Asean determined to have South China Sea code – DFA
BORACAY ISLAND — The Association of Southeast Asian Nations (Asean) is fully committed to come up with a Code of Conduct on the South China Sea (COC) more than 14 years after the signing of of a non-binding declaration of conduct.
“There is no change in the Asean position,” said Foreign Affairs Undersecretary Enrique Manalo in a briefing here on Monday.
He said the Asean-member states have been united in coming with a legally binding COC and the full implementation of the Declaration of Conduct (DOC) on the South China Sea.
He said the member states as well as China have been hoping to come up with a framework on the COC by this year.
There has been “more determination to proceed to finalize the COC framework as soon as possible and proceed to actual negotiations on the COC,” Manalo said.
The DOC was signed on Nov. 4, 2002 in Phnom Penh, Cambodia, by Asean-member states and China as a measure to help prevent and settle territorial disputes involving the South China Sea.
It declares among others that countries should “refrain from inhabiting presently uninhabited islands, reefs, shoals, cays, and other features, and handle their differences in a constructive manner.”
But Asean-member states including the Philippines have protested the building of structures by China in the disputed territory.
While there were still no discussions on the COC framework, Manalo said the COC framework would be based on the DOC.

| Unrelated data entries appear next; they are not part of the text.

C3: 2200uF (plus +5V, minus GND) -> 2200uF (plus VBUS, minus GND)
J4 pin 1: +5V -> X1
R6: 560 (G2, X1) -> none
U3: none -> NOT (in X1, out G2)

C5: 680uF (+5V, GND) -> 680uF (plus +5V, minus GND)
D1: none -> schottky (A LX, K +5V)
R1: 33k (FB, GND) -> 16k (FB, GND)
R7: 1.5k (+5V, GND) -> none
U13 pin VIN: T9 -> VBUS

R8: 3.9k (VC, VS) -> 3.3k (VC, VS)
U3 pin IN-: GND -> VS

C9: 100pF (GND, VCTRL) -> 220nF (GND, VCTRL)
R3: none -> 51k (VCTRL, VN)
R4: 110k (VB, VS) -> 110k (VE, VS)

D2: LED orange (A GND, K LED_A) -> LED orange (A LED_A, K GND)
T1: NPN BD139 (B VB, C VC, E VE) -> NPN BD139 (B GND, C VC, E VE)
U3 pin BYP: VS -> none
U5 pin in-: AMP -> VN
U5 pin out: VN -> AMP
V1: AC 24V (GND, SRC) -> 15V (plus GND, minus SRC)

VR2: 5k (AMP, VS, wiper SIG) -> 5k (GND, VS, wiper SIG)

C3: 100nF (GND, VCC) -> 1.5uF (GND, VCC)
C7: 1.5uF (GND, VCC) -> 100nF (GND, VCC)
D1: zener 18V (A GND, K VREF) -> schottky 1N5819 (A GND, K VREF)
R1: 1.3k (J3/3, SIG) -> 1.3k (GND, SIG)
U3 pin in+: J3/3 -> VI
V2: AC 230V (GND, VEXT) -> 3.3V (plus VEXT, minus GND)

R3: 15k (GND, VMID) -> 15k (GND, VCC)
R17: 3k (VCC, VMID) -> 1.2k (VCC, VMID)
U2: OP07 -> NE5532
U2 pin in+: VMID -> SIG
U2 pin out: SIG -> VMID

He gave an update on the Senior Officials Meeting in preparation for the Foreign Ministers Retreat set on Feb. 21.
He said the meeting of the senior officials involved discussions on Asean community building, conduct of Asean summits, external relations and milestone anniversaries of the regional body as well dialogues with non-Asean countries.
The Foreign Ministers Retreat, to be chaired by Foreign Affairs Secretary Perfecto Yasay, is the first major meeting of the Asean this year under the chairmanship of the Philippines, which coincides with the 50th founding anniversary of the regional body.
Established on Aug. 8, 1967, the Asean is composed of 10 member states: Brunei, Cambodia, Indonesia, Laos, Malaysia, Myanmar, Philippines, Singapore, Thailand and Vietnam. It aims to promote regional cooperation on economic, political and security concerns.
Yasay will hold a briefing for journalists on the highlights of the meeting on Tuesday afternoon, according to the DFA.
Foreign Affairs spokesperson Charles Jose earlier said that regional integration as well as security concerns including terrorism and illegal drugs would be among the issues to be tackled in the retreat.
He said common challenges including “transnational crimes like terrorism, violent extremism, human trafficking and illegal drugs” would be discussed in the meeting. SFM
Check out our Asean 2017 special site for important information and latest news on the 31st Asean Summit to be held in Manila on Nov. 13-15, 2017. Visit http://inquirer.net/asean-2017.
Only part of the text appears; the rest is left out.